Germany's coronavirus reproduction rate has surged to well above the level needed to contain the outbreak, prompting fears of a second wave of infections in the country.
Germany's Robert Koch Institute, which measures the country's so-called R rate, said the figure had risen to 2.88 from 1.79 a day earlier.
That figure means that for every one hundred people who contract the virus, a further 288 people will be infected. The figure needs to be below one in order for the number of new daily cases to be going down overall.
The figure spiked after 1,300 people tested positive for the virus at a meat processing plant near the city of Bielefeld in western Germany. The plant, which has 6,500 workers, is operated by food giant Tönnies.

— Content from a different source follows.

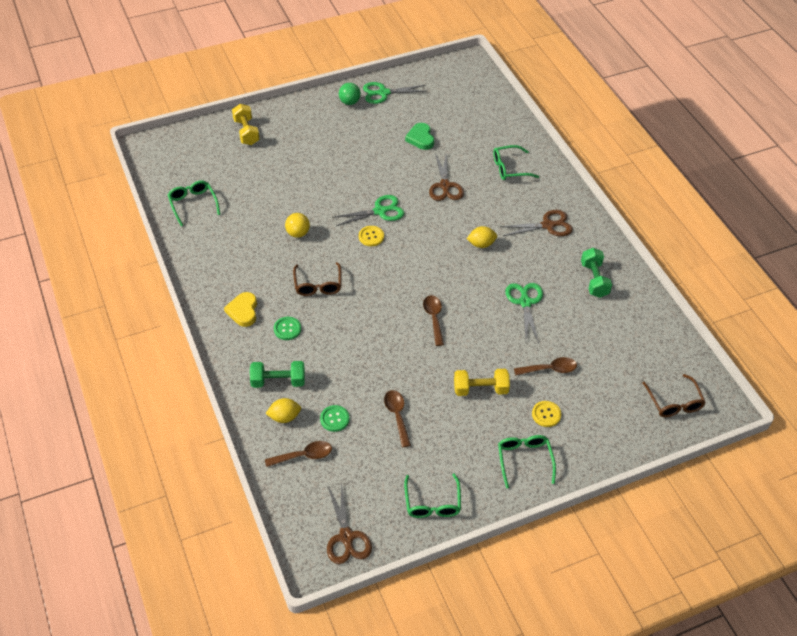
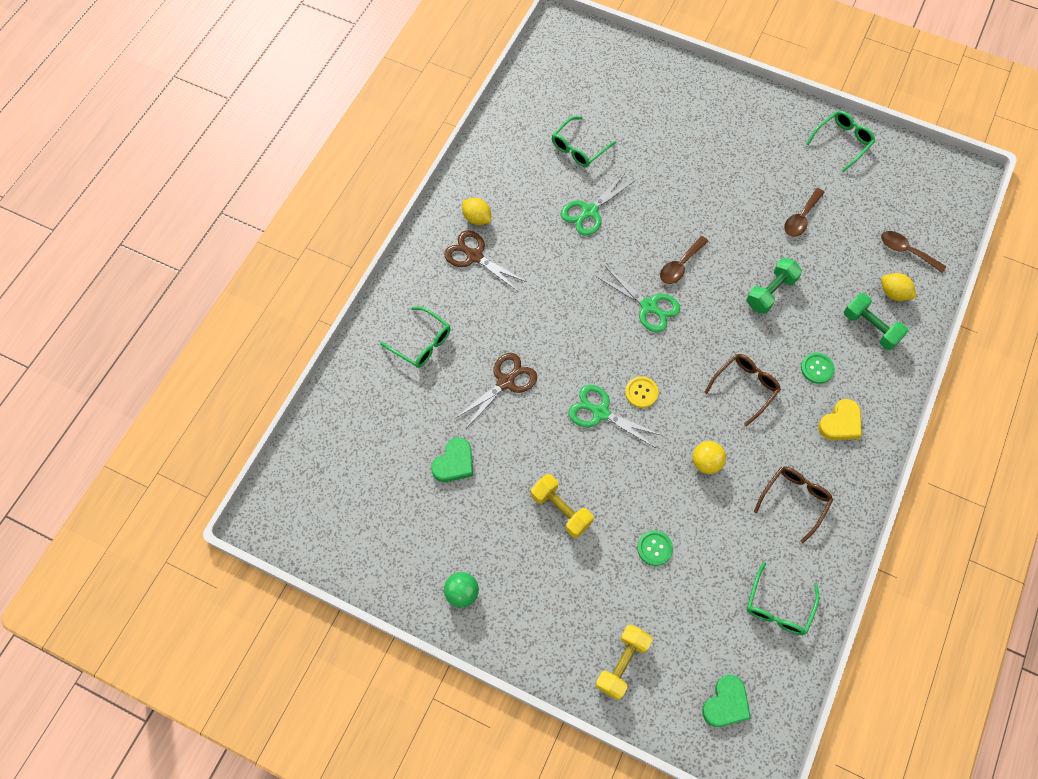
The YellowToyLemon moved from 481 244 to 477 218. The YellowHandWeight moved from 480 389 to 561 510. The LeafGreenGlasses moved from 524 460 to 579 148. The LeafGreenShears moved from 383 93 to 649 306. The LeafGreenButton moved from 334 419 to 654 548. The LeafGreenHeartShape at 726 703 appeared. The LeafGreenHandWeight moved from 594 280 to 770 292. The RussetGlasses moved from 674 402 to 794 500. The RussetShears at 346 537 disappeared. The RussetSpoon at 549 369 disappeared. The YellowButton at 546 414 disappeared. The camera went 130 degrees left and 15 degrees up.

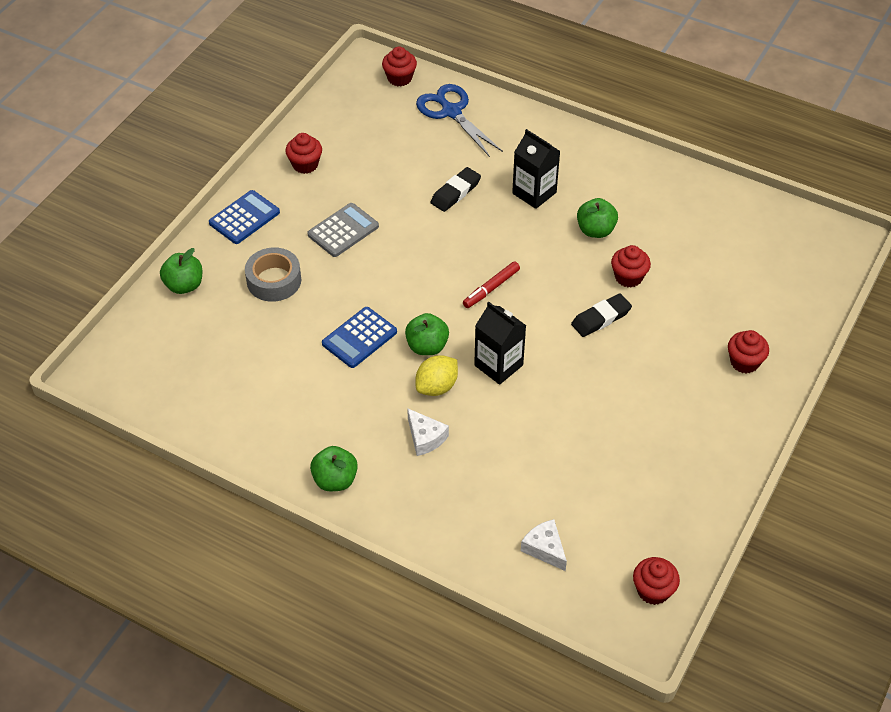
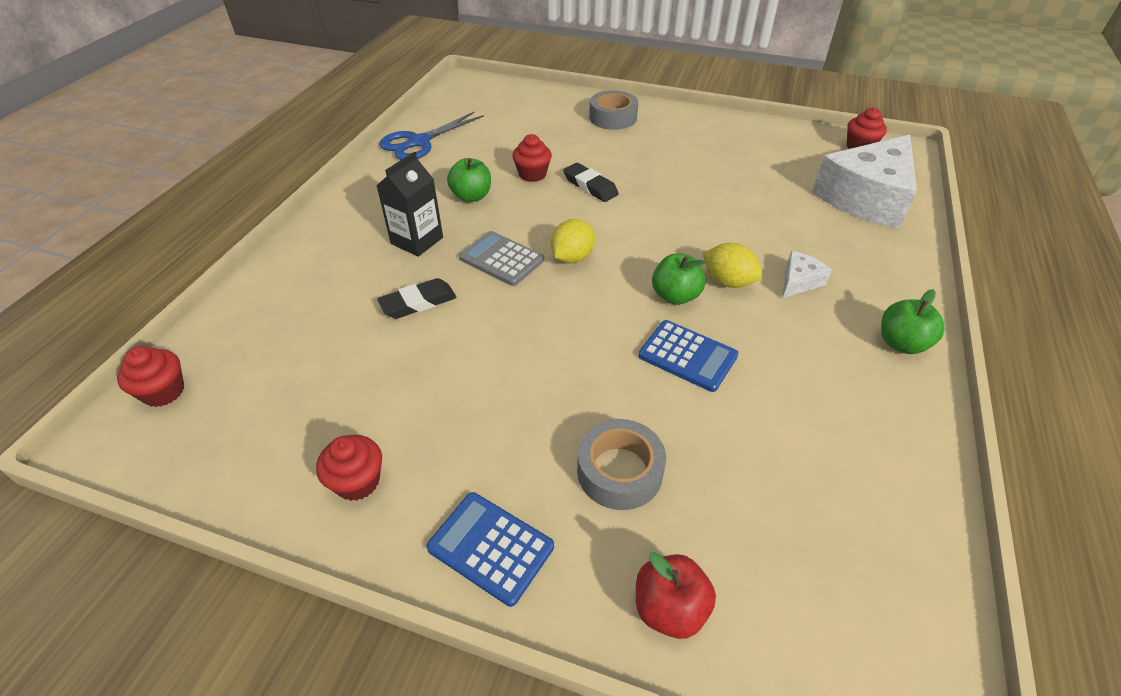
The JetBlackEraser at 455 192 turned 60 degrees counterclockwise. The RoyalBlueShears moved from 451 112 to 419 142. The GrayCalculator moved from 343 230 to 501 259. The ScarletFeltPen at 491 288 was replaced by the YellowToyLemon at 572 257. The ScarletMuffin at 744 362 was replaced by the GrayStickyTape at 613 118. The LeafGreenApple at 184 285 became the ScarletApple at 669 608. The PureWhiteCheeseWedge at 545 549 changed to 2.38 times the size. The JetBlackCarton at 498 365 disappeared. The camera went 100 degrees left and 5 degrees down.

The workers, who are mostly Bulgarian and Romanian, live in cramped company-supplied accommodation and have now been placed into quarantine, according to German-language newspaper Die Welle.
The shift has prompted fears in Germany of a new outbreak of the virus and a return to lockdown. Schools and daycare centres in the affected area have already been closed as a precautionary measure.
The R rate in Germany was 1.06 on Friday, meaning the rise occurred rapidly. The calculations are based on a four-day average of new cases. The seven-day R value, which tends to vary less dramatically, was 2.03, still over twice the rate needed to contain the virus.
However, the number of daily deaths continues to decline in Germany. 14 deaths were recorded in the country on June 19, compared to 333 at its peak in April.
Because it is an average, the R rate can sometimes surge due to localised outbreaks despite the total number of cases in a country remaining low.